The company’s EIA assessor conducted ‘consultations’ in English only, which was filled with technical jargon. The negative effects of the project were never shared with those in the licence area and the potential negative consequences have never been shared with communities. The consultant insulted opponents calling them stupid and racist and advised them to buy shares. He then threatened them with legal action for disclosing the personal attacks.

The company’s EIA has been criticised by international organizations such as the IUCN and UNESCO who cautioned against allowing ReconAfrica to proceed on the basis of this incomplete and flawed document. Experts have pointed to shortcomings such as:
A lack of physical assessments of fauna and flora and the possible effects on local communities, on archaeological sites, and on groundwater and surface water.
The assessment, consisting only of desktop studies without any fieldwork.
The assessment left out key assessments and specialist studies.
The EIA has not identified alternatives to oil and gas extraction.
Water needs for the first wells are missing.

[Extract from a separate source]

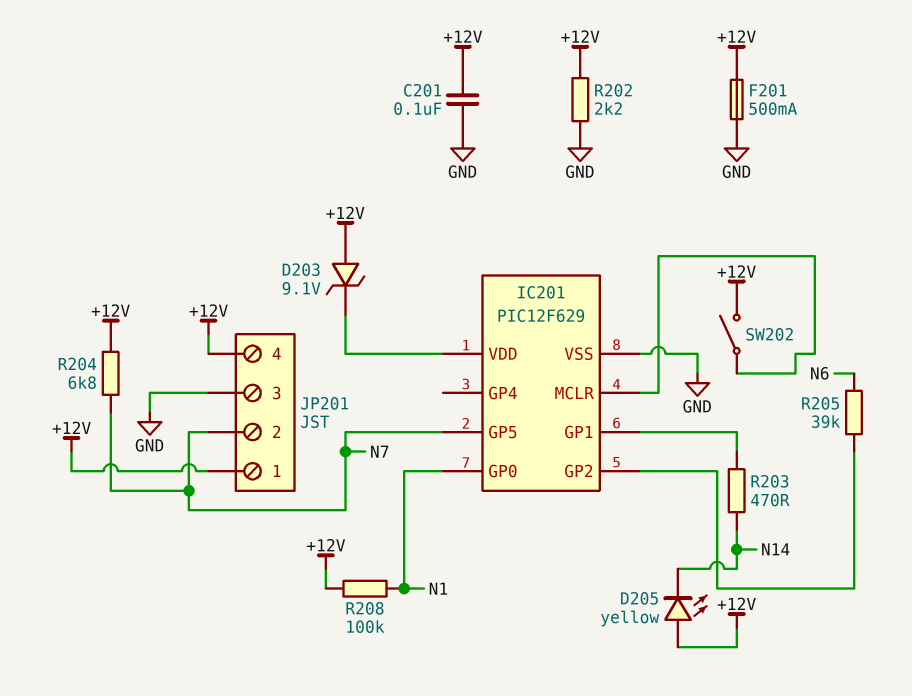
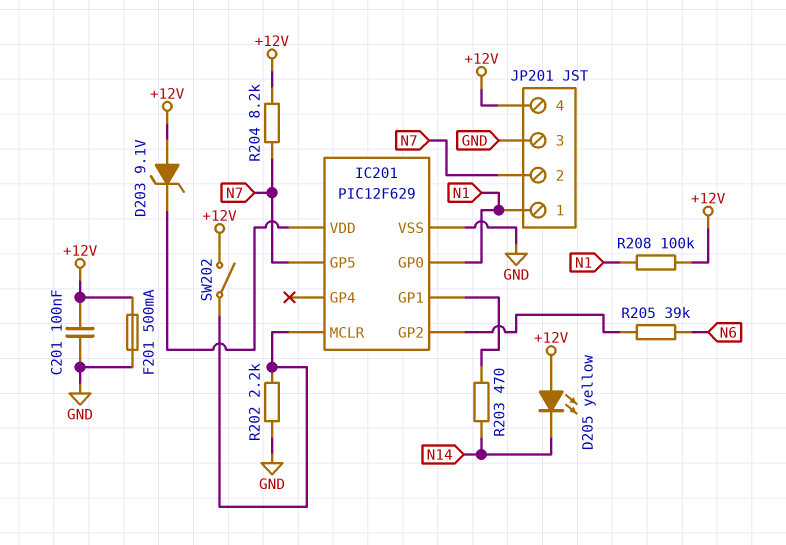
JP201 pin 1: +12V -> N1
R202: 2.2k (+12V, GND) -> 2.2k (GND, IC201/MCLR)
R204: 6.8k (+12V, N7) -> 8.2k (+12V, N7)

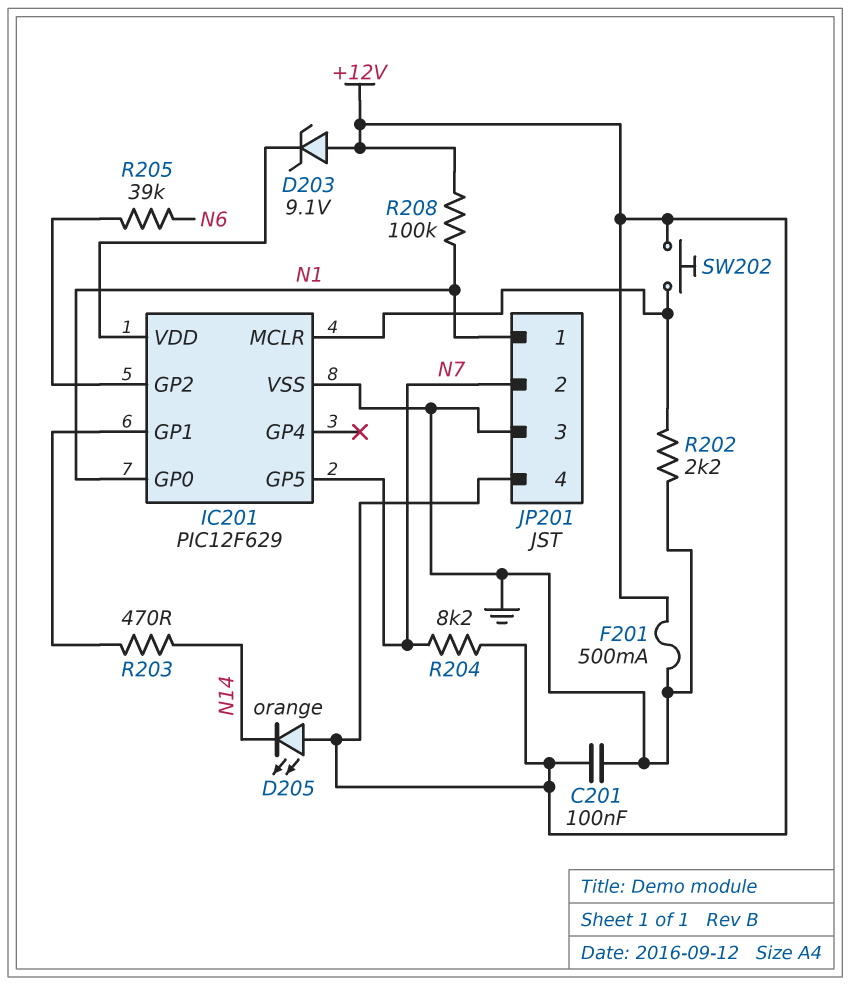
D205: LED yellow (A +12V, K N14) -> LED orange (A +12V, K N14)
SW202: switch (+12V, IC201/MCLR) -> button (+12V, IC201/MCLR)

In February 2022, ReconAfrica was accused of cutting through a virgin forest within environmental conservancy boundaries.

Kapinga Kamwalye Community Conservancy chairperson alleged that on 18 June, at a Farmers Union meeting, ReconAfrica's spokesperson showed him that she had access to his private WhatsApp messages, he told The Namibian. The chairperson said he reported the incident at the Rundu Police Station on 28 June.

Then Chairperson of the Kavango East and West community Association and a pair of human rights activists were detained for six hours at the Rundu Police Station, allegedly at the request of ReconAfrica. The police accused Muyemburuko and the activists of misinforming the public and polarising communities through their activism against the Canadian company.

The police searched Muyemburoko’s phone without a warrant and detained him until seven in the evening without charge. The Police went through his private messages

On Tuesday February 21, 2023 Conservancies and Civil Society Organisations in Namibia held a protest against communities being forced to pay legal costs for challenging ReconAfrica's ECC.